Review: ‘Parks and Recreation’ – ‘Partridge’

A review of tonight’s “Parks and Recreation” coming up just as soon as I know how many pounds of money I have…

“Partridge,” like most of this season’s episodes, had a pretty straightforward split between three stories. In this case, one worked very well (Ron vs. Jamm), one was a mixed bag (Ben returns to his hometown) and one didn’t really work (Ann and Chris’s compatibility problem).

Let’s go in reverse order. It really feels like the show took an enormous leap from “Ann wants a sperm donor so she can raise a baby on her own” to “Ann intends to raise this baby with Chris” without stopping to explain. And, yes, it’s a bit different if it’s Chris – whom Ann knows, like, and has romantic history with – versus a random donor, but that it hasn’t been discussed at all makes this entire mini-arc feel a bit half-baked.
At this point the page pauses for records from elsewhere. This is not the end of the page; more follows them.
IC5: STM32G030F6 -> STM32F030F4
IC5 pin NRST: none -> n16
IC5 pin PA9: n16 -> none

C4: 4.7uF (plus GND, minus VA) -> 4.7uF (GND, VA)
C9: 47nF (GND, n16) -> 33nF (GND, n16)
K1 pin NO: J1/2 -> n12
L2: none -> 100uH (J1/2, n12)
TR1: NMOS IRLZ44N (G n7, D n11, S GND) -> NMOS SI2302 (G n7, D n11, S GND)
Ben’s return to Partridge, meanwhile, generated some big laughs out of Ben being high on painkillers, but overall seemed to need more time to properly tell the story.(*) Ben’s Ice Town Clown failure is one of his defining moments, and something that fueled one of the show’s funniest episodes ever, “Media Blitz.” Ben going home to face the music is a big deal, but because he was sidelined by his kidney stone problem, it ultimately wasn’t a Ben story at all, but a Leslie one, and not a particularly revealing one. Leslie loves Ben, Leslie stands up for Ben, J.K. Simmons gets to be sarcastic, and… scene.

(*) Since the wedding episode, NBC has shifted “Parks and Rec” (and “The Office,” and possibly some of the other comedies that were still in production in 2013, but that I don’t watch anymore) into the same format that most of the FOX and ABC sitcoms use, where instead of a few acts and a short tag scene, we get an entire act (albeit a brief one) after the final commercial break. Apparently, the research says this is a way to keep people from changing the channel right before the half hour, but it means that all these shows have trouble building any serious comic momentum, because they’re constantly going to commercial break. “Suburgatory” has often struggled with this, and “Partridge” seemed to tonight.

Jamm’s lawsuit against Ron wasn’t anything groundbreaking, but it made good use of the things that make each character funny, whether Ron’s paranoia (some of his money is kept in Palladium) and hatred of healthy food (skim milk is “water that’s lying about being milk”), Andy’s complete lack of guile or April’s eagerness to lie about everything. I especially liked the montage of Ron telling people how much he’d like to punch Jamm, which felt like a concise version of what a Ron-centric version of the last 5 seasons would look like.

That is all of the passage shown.